Auburn grad becomes oldest male qualifier in swimming history
Competing at Richmond’s newest long course facility, Bill Winters punched his ticket to Omaha for the 2012 Olympic Trials with a phenomenal time of 2:19.88 in the 200 breaststroke, dipping just below the 2:20.79 qualifying time. The time breaks the current USMS record of 2:27.79 for men 45-49, established by David Guthrie in August 2008, and also clears the World Record time of 2:24.91 set by Ukraine’s Volodymry Pylypchenko in September 2009.
Winters, a mere three weeks shy of his 45th birthday, becomes the oldest male qualifier in the history of the sport. Originally from Austin, Texas, Winters was an NCAA qualifier at Auburn University, graduating in 1990. Formerly a sprint freestyler and individual medley specialist, Winters reports that he was very close to a Trials cut in the 200 IM in 1988, but this marks his first-ever Trials cut. He plans to attend the Trials, scheduled for June 25-July 2, provided his boss and his parole officer grant his request for leave.
Winters was ebullient about the performance: “Honestly, I don’t know what ‘ebullient’ means, but I’m really happy, and this is beyond my wildest dreams. I was 30 pounds lighter and training a lot harder in the summer of 1988. I wasn’t much of a breaststroker in college, by any stretch, but I guess my unique training focus on breast and beer in recent months has paid off.”
Competing at the Poseidon Classic in Richmond, Winters won the 200 breast from lane 10 during finals on Saturday night. In the process, he also becomes the first person to achieve an Olympic Trials cut in the new natatorium. The 10-lane Myrtha pool, originally used for the 2008 Olympic Trials at the Quest Center in Omaha, had been sitting in boxes on a shelf at a Nebraska WalMart for years. The Collegiate School Aquatics Center opened last month and is jointly owned by five groups: Poseidon Swimming, Collegiate School, Trinity High School, the Richmond Kickers, and the Richmond Sports Backers.
Official splits from the race were as follows:
1 Winters, Bill 45 VMST 2:53.50 2:19.88 --- 1:04.48 1:41.83(37.35) 2:19.88(38.05)
Although a kink in the new timing system appears to have lost his first split, a spokesperson for USA Swimming confirmed that the pool length was measured and certified at fifty meters, plus or minus a few yards. According to the HyTek results, he was out in a blazing 1:04.48, and brought it back in 1:15.40. Amazingly, Winters dropped a staggering 33 seconds from his prelim time of 2:53.50.

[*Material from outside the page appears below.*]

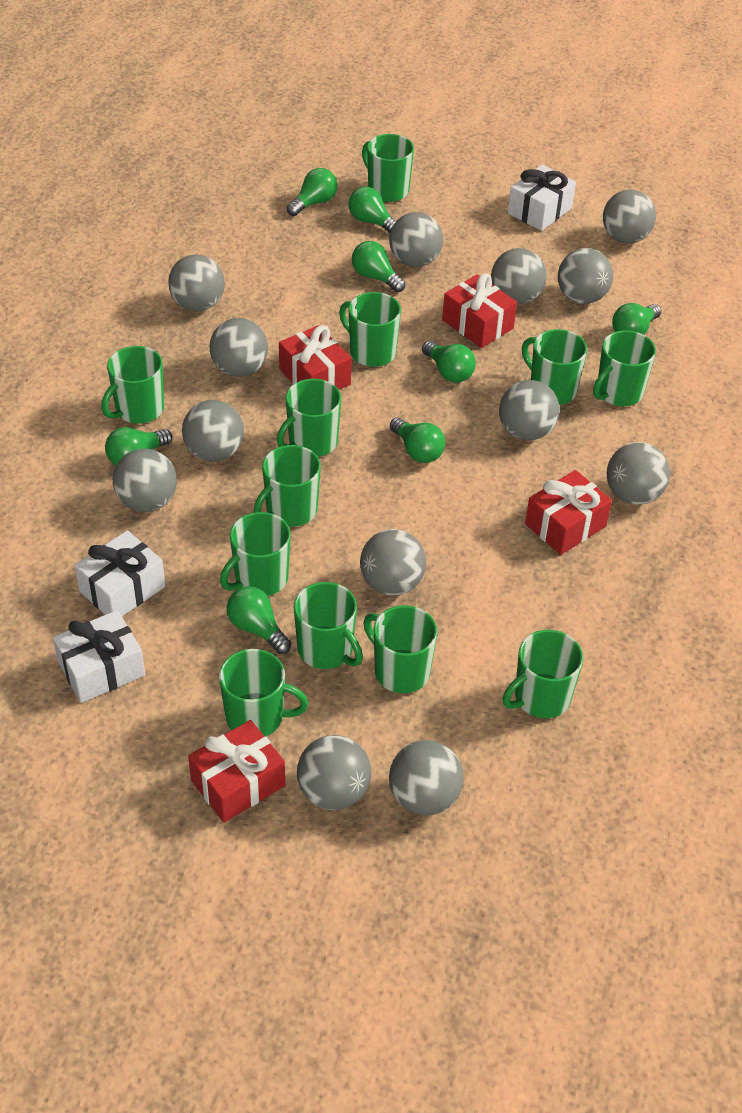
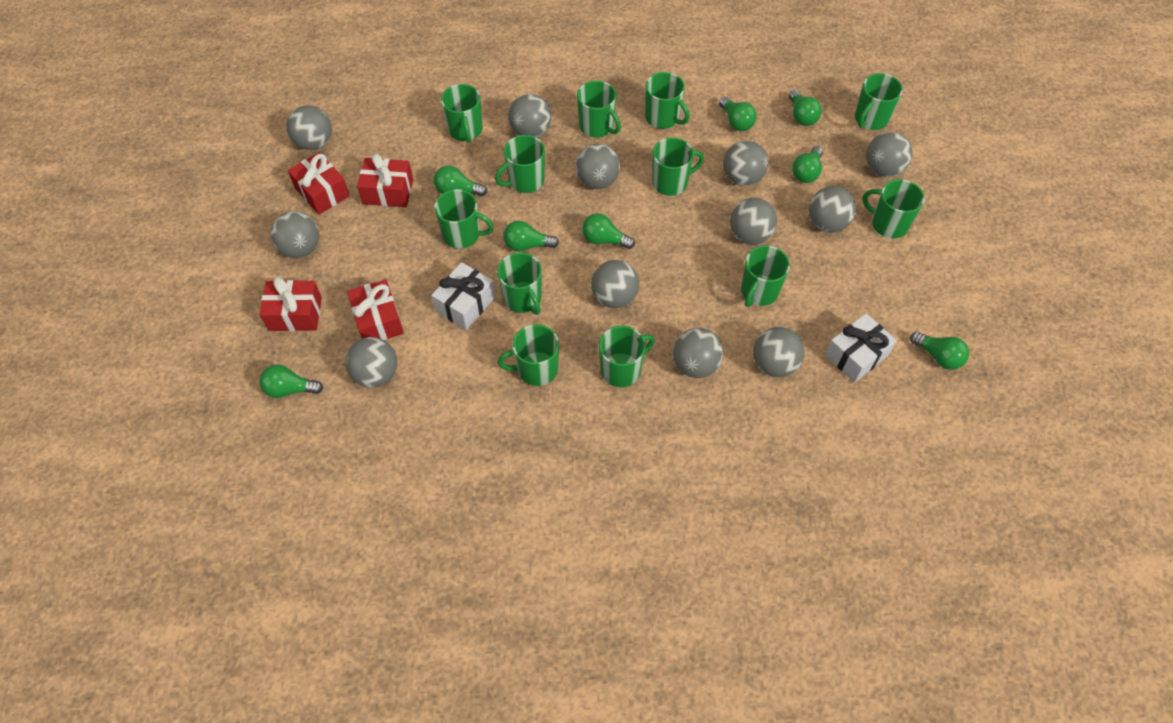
grey ball: 13 -> 12
white gift: 3 -> 2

Dave Holland, another 44-year-old from Richmond, was competing in the same meet. “It’s hard to believe what happened. This was a swim for the ages! Somehow I missed him at the start, he was way over in lane 10, but all of a sudden he was way out in front and the crowd was going just wild. Well, actually, there were only three of us in the stands, but we were making all kinds of noise.”
Besides Holland, there were two others who witnessed the historic swim: Madoc Winters and Mark Kutz. Madoc, age 8, is the oldest of Bill’s three sons. When asked to comment, Madoc reported:
“Dad was awesome, just really, really awesome. I’m glad I was able to help him. First, he asked me to find those big yellow swim paddles from his bag while he was warming up. Then I had to get the catnip from Mr. Holland’s bag. While he was busy stuffing the catnip under his cap, I noticed his race was on the blocks at the other end of the pool. I said ‘Dad, you better hurry!’ And he hopped up so quickly, ran full-speed and just dove right in. That running start was so cool, I mean, he almost hit the flags, and when he came up he was way ahead. I mean way, way, way ahead. I just smiled and yelled “Go Dad!”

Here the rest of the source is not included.